Antonio Gumersindo Garay García, Sindo, nació el 12 de abril de 1867 y quiso ser eterno. Casi lo logra físicamente, pero descubrió que no tenía que estar presente para estar y vivir, y se marchó en 1968, a los 101 años y un manojo de canciones tan importantes que no se concibe la nación cubana sin ellas.
Este 12 de abril nuestro Sindo cumple 152 años. No digo “cumpliría”, sino cumple, y es como festejar el cumpleaños de la tierra, de la música, de la Isla, y del bolero. Aquel joven delgado y diminuto, un poco bizco, que había sido mensajero del León de Oriente, José Maceo, en la Guerra del 95; el mismo que volaba por los aires bajo la carpa de un circo de mala muerte como acróbata; el ser asombrado que aprendió a leer y a escribir anotando los nombres de las tiendas y los carteles de publicidad que veía a su paso, es ya un hombre sin edad, es la Historia de la Trova, es el aroma de la mujer cubana y es la música.
Sindo está en el ADN de cada cubano.

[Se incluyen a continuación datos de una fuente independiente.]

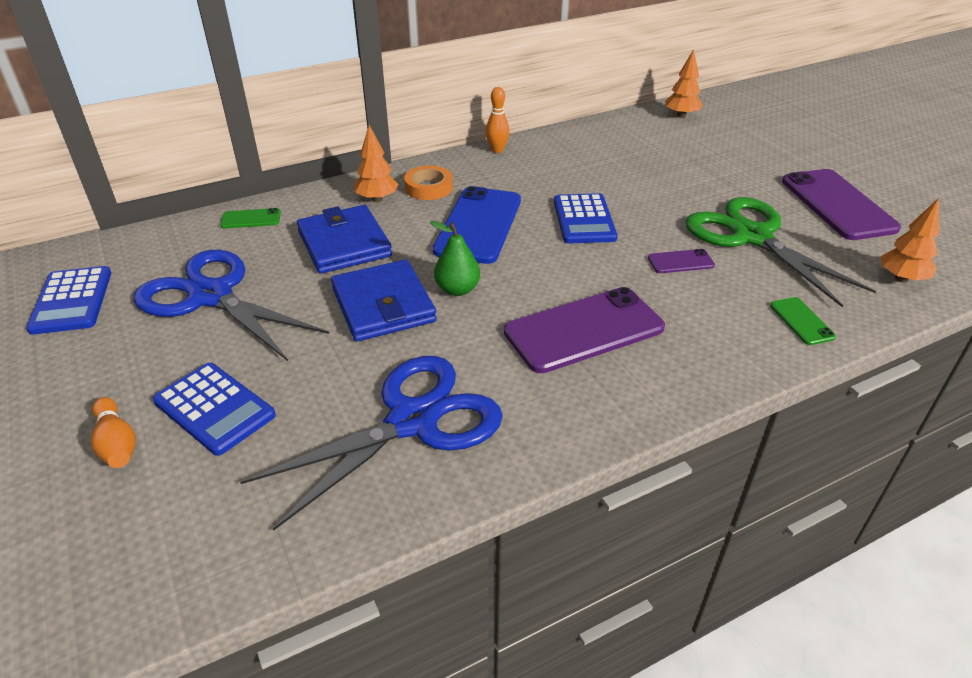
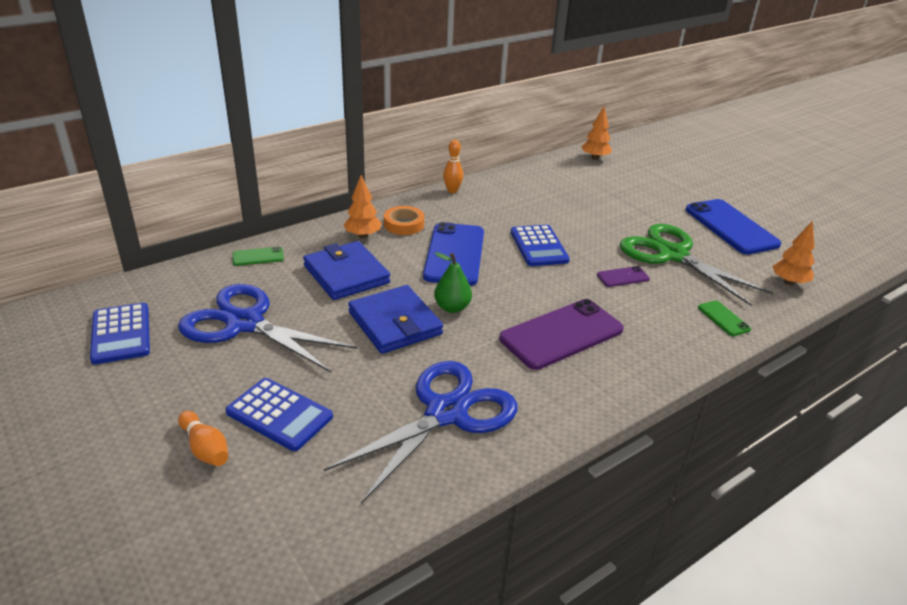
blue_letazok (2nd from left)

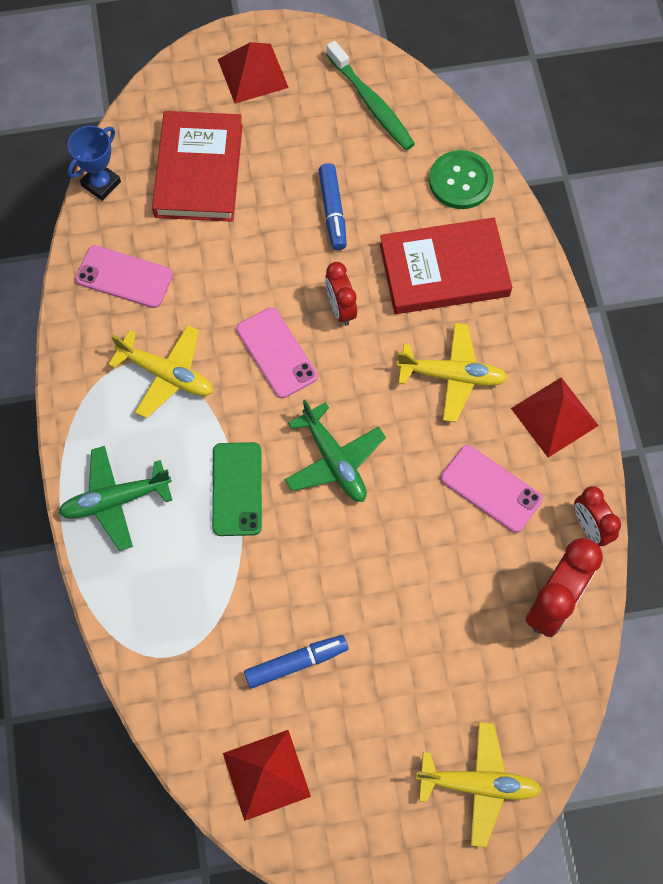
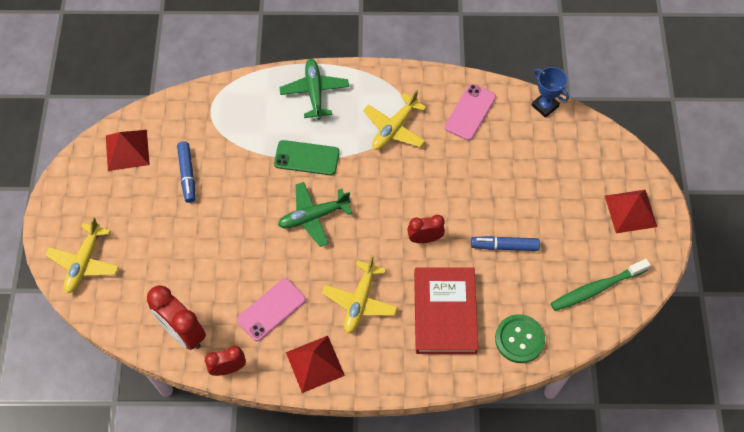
red_vesapabal (1st from left in the first image); pink_letazok (2nd from left in the first image)

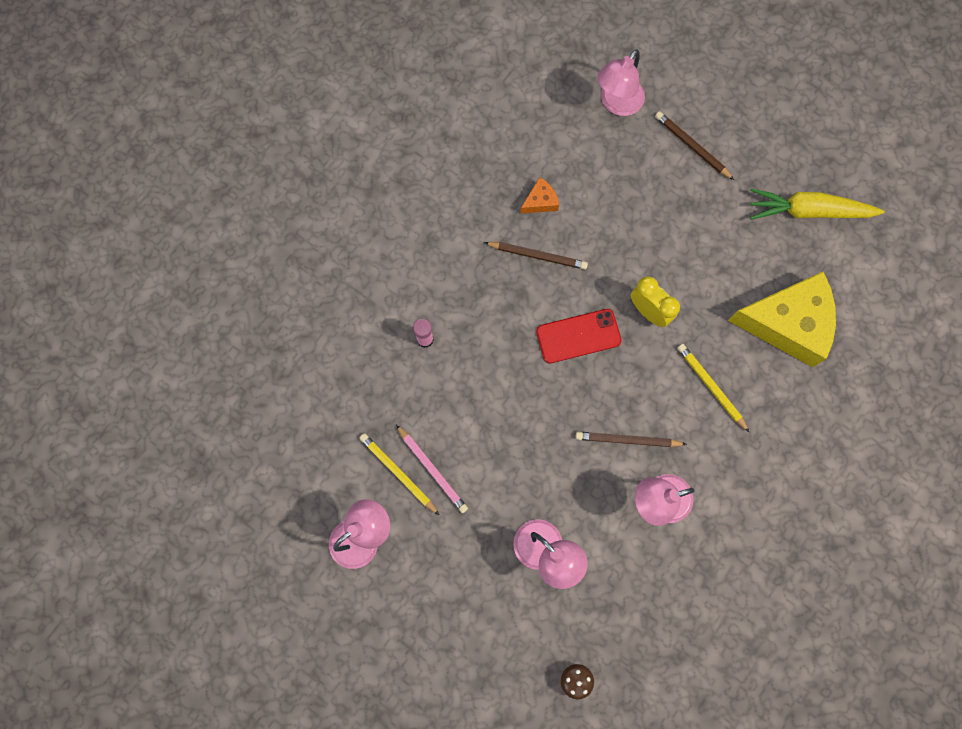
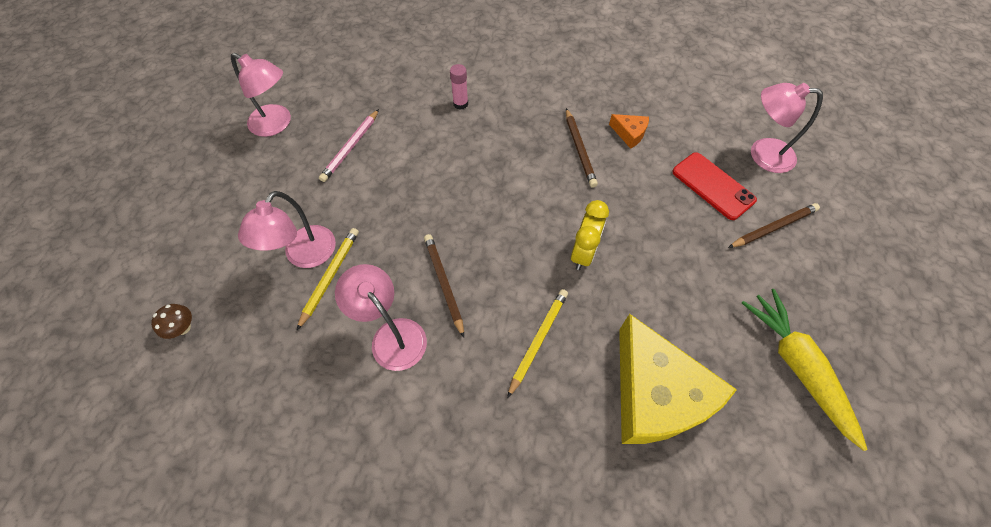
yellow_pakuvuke (1st from left); red_letazok; brown_pakuvuke (3rd from left)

Nadie puede sentir que cae la tarde sin que en su interior comience a subir ese himno que dice: “La luz que en tus ojos arde, si los abres, amanece/cuando los cierras, parece que va muriendo la tarde”.

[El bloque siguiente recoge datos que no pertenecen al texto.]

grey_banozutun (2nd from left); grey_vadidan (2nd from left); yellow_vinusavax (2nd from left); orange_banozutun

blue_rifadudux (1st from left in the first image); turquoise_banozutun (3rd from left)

Cuba debería estar de fiesta hoy, la verdadera Cuba. No la de los generales y los mentirosos. La Cuba que era verde y próspera, la de aquel Paseo del Prado que Sindo recorría cada tarde bajo la sombra de los árboles para ir a cantar a una emisora de radio, acompañado de uno de sus hijos.

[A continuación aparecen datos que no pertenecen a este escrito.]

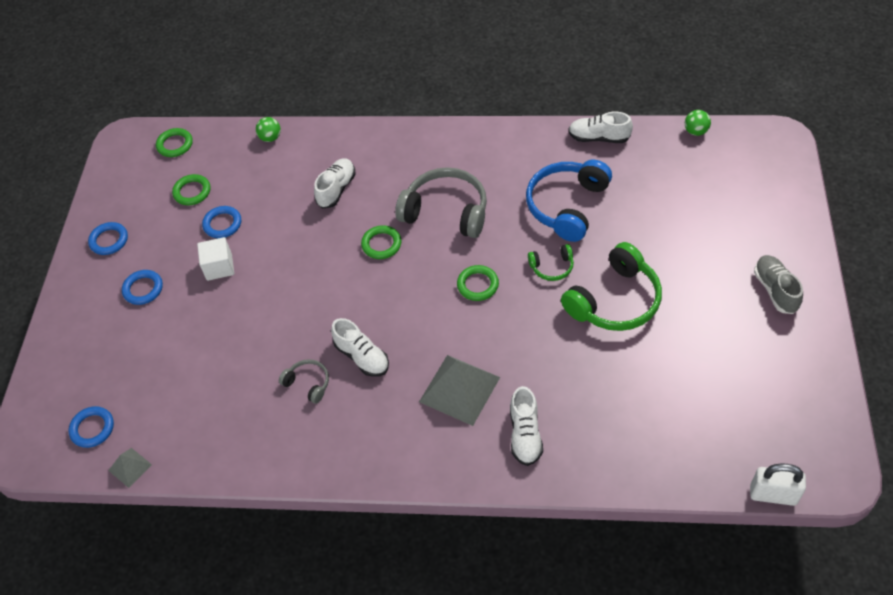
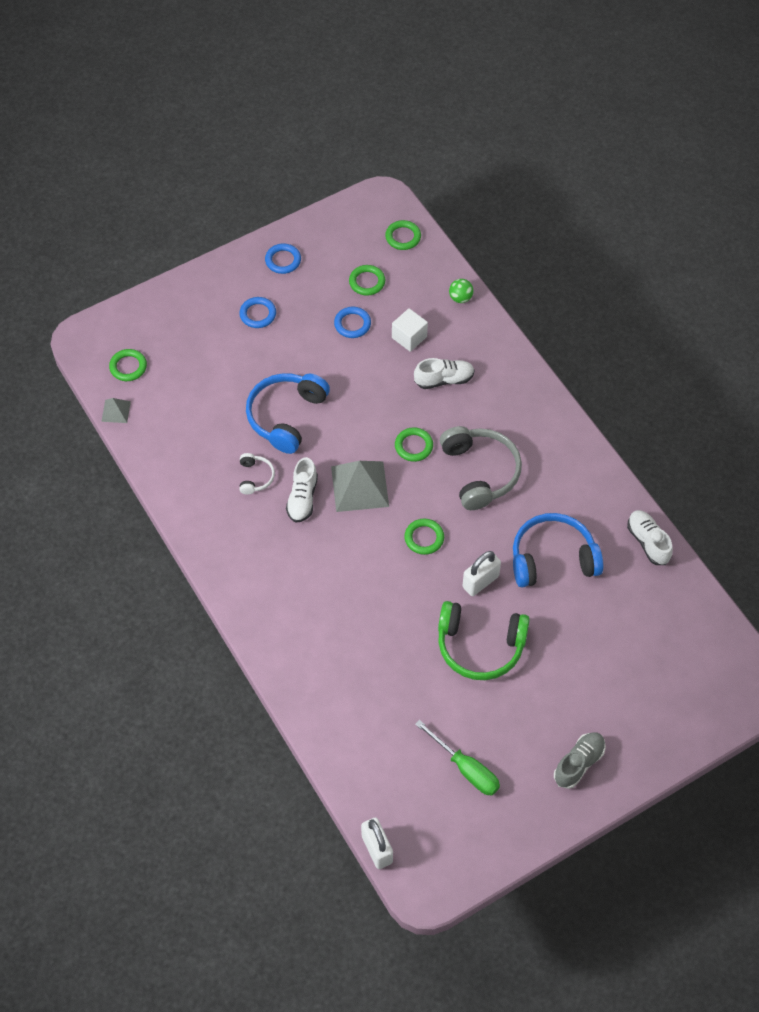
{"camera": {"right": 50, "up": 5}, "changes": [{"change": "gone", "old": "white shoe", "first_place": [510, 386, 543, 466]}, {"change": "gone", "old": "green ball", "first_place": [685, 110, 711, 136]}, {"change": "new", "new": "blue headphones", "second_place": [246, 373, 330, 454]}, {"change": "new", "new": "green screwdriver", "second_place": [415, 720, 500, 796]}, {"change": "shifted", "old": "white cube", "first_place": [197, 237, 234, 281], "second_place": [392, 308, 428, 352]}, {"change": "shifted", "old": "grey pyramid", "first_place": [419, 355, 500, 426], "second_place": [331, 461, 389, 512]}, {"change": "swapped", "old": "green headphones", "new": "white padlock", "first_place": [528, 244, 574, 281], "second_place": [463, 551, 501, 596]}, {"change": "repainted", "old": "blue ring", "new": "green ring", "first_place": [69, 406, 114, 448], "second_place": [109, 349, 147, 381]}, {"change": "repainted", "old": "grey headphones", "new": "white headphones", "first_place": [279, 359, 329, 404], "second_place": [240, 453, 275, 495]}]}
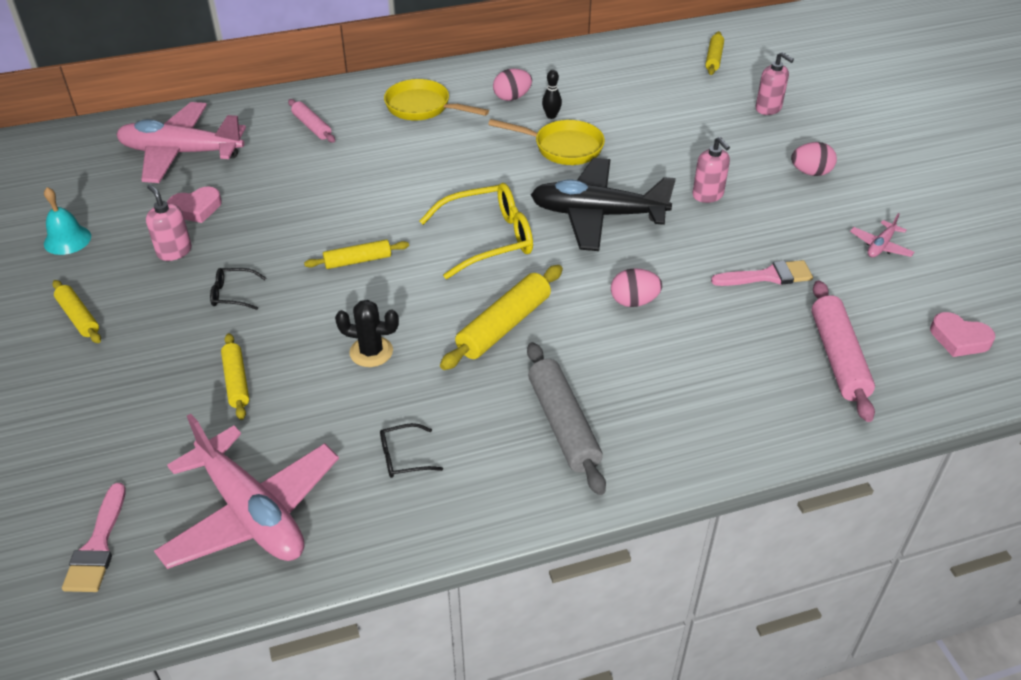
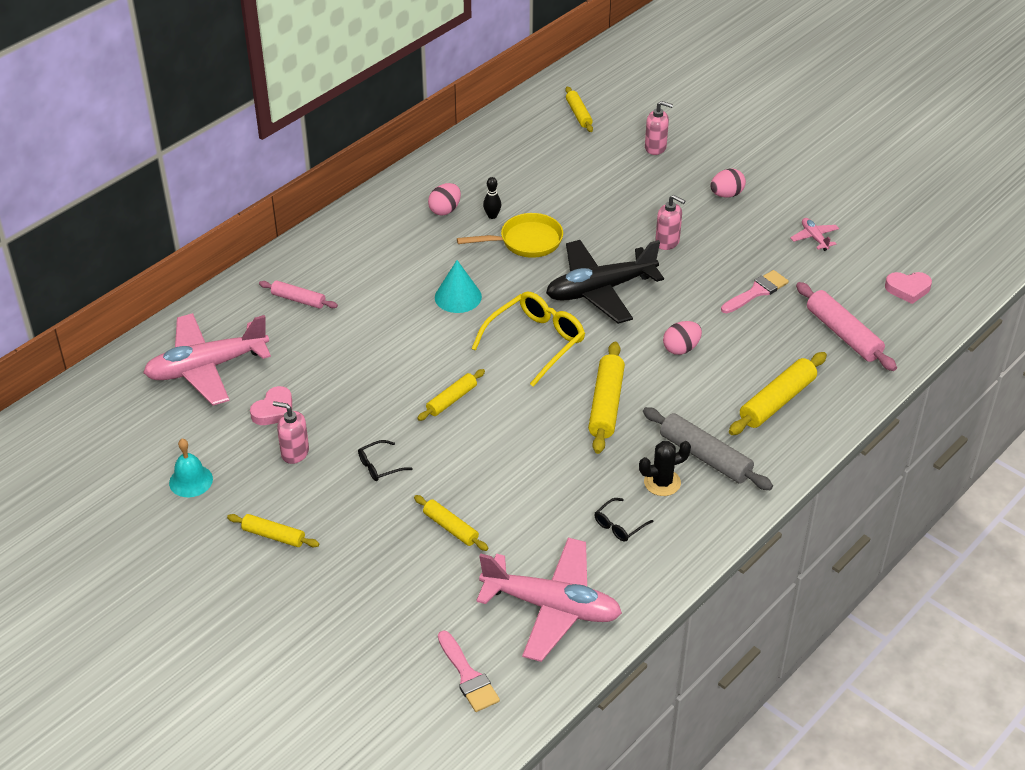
{"camera": {"right": -30, "up": 0}, "changes": [{"change": "gone", "old": "yellow pan", "first_place": [384, 79, 489, 121]}, {"change": "new", "new": "turquoise cone", "second_place": [435, 260, 482, 313]}, {"change": "new", "new": "yellow rolling pin", "second_place": [729, 352, 827, 435]}, {"change": "shifted", "old": "black cactus", "first_place": [335, 300, 399, 367], "second_place": [639, 441, 691, 496]}, {"change": "rotated", "old": "pink plane", "first_place": [850, 213, 914, 257], "second_place": [790, 218, 839, 251], "degrees": 150}]}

El Patriarca, como le decían, por sus años y su autoridad sencilla, el cubano que parecía estar en todas partes al mismo tiempo, conoció cómo era la mujer bayamesa que “todo lo deja, todo lo quema” si siente de la patria el grito. El mismo Sindo que, tras el bárbaro ciclón de 1926, escribió conmovido una hermosa y tétrica canción titulada “El huracán y la palma”, por aquella foto increíble de una palma real cuyo tronco había sido atravesado por un palo de madera, a fuerza de viento.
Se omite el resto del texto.